# Using speed-time graphs to find an equation

Imagine a graph plotted with SPEED on the vertical axis against TIME on the horizontal axis.

**Constant speed**

For an object moving along with constant speed *v*, the graph is just a horizontal line at height *v*above the axis. You already know that *s*, the distance travelled, is speed multiplied by time, *vt*; but on your graph *v* x *t* is the AREA of the shaded block of height *v* and length *t*.

**Constant acceleration**

Sketch a graph for an object starting from rest and moving faster and faster with constant acceleration.
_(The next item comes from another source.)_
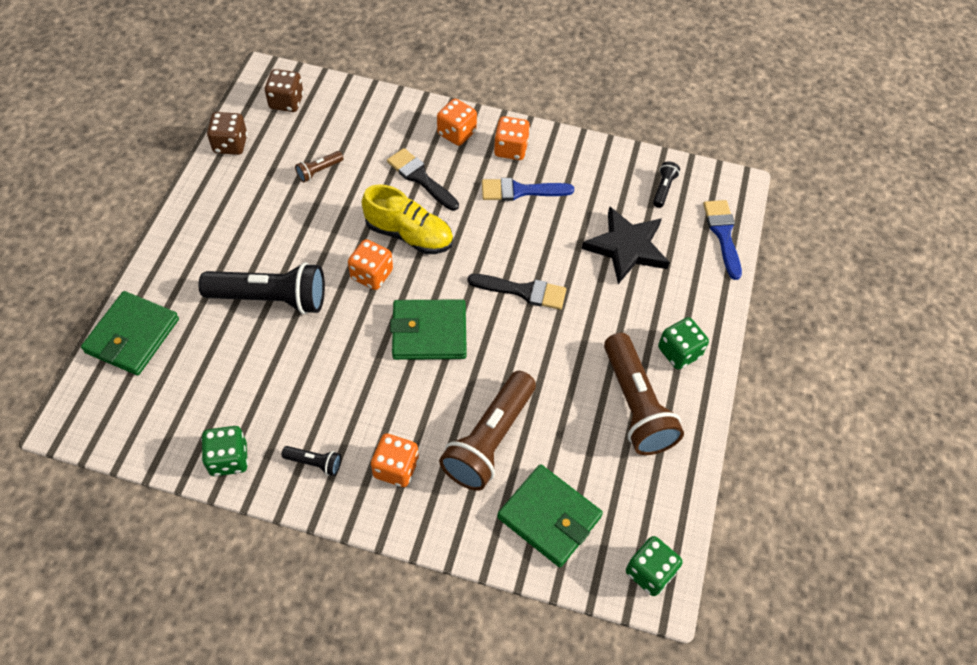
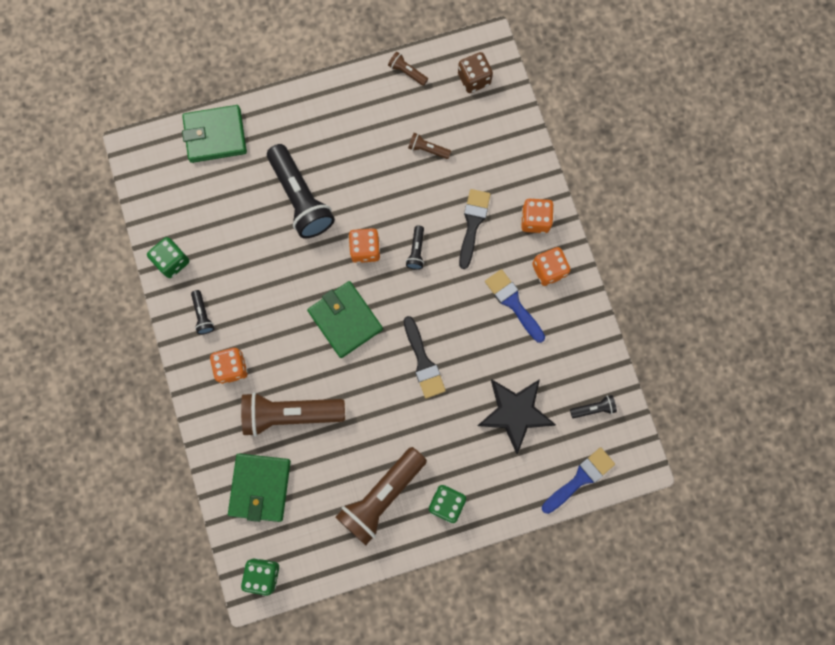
camera: 60 degrees right, 20 degrees up
(230, 144) = (407, 72): brown dice -> brown flashlight
(409, 235) = (416, 251): yellow shoe -> black flashlight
The line must slant upwards as *v* increases. And if the acceleration is constant the line must be a *straight* slanting line.
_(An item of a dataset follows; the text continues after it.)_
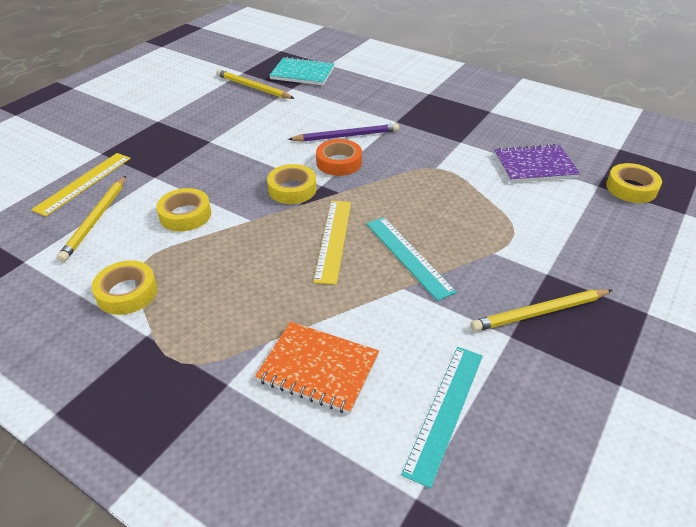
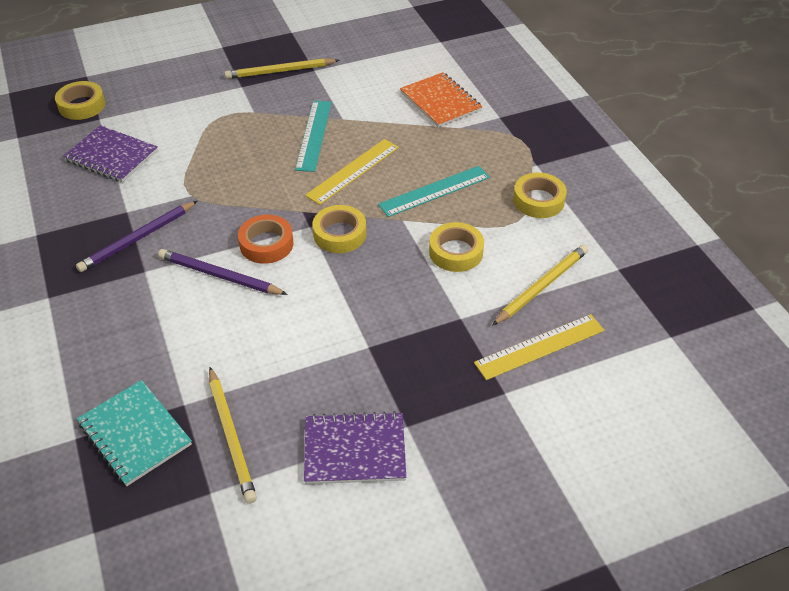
camera: 145 degrees left, 5 degrees up
(181, 104) = (355, 450): none -> purple notebook
(427, 132) = (138, 239): none -> purple pencil
(444, 411) = (392, 59): turquoise ruler -> turquoise ruler (434, 191)
(540, 313) = (280, 71): yellow pencil -> yellow pencil turned 150 degrees clockwise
Take a tiny period of time from *T* to *T'* on the time axis when the speed was, say, *v*_{1}. Look at the pillar that sits on that and runs up to the slanting graph line (Graph III). The area of that pillar is its height *v*_{1} multiplied by the short time *TT'*. That area is the distance travelled in that short time.

How big is the distance travelled in the *whole* time, *t*, from rest to final *v*? It is the area of all the pillars from start to finish. That is the area of the triangle (in Graph IV) of height final *v* and base *t*, the total time.

The area of any triangle is 1/2 (height) x (base). So distance *s* is 1/2 (height, *v*) x (base, *t*) *s* = 1/2*vt*.

Suppose the object *does not start from rest* when the clock starts at 0 but is already moving with speed *u*. It accelerates to speed *v* in time *t*. Then the graph is like graph V below; and the distance travelled is given by the shaded area. That is made up of two patches, a rectangle and a triangle (Graph VI).

The rectangle's area is *ut*, the triangle's is 1/2(*v - u)t*.

Then *s* = *ut* + 1/2 (*v-u)t*

= *ut* + 1/2 *vt* - 1/2 *ut*

= 1/2*vt* + 1/2*ut*

*s* = (*v* + *u* / 2)*t*

Alternatively, since *v - u* = at

*s* = *ut* + 1/2 (*v - u*)*t* can be expressed as

*s* = *ut* + 1/2 (*at*)*t*

= *ut* + 1/2*at*^{2}

These formulae are only true for constant acceleration. Look at Graph VII. Is the acceleration constant? Which part of the area for *s* is different now? What part of *ut* = 1/2*at*^{2} is no longer safe for calculating *s*?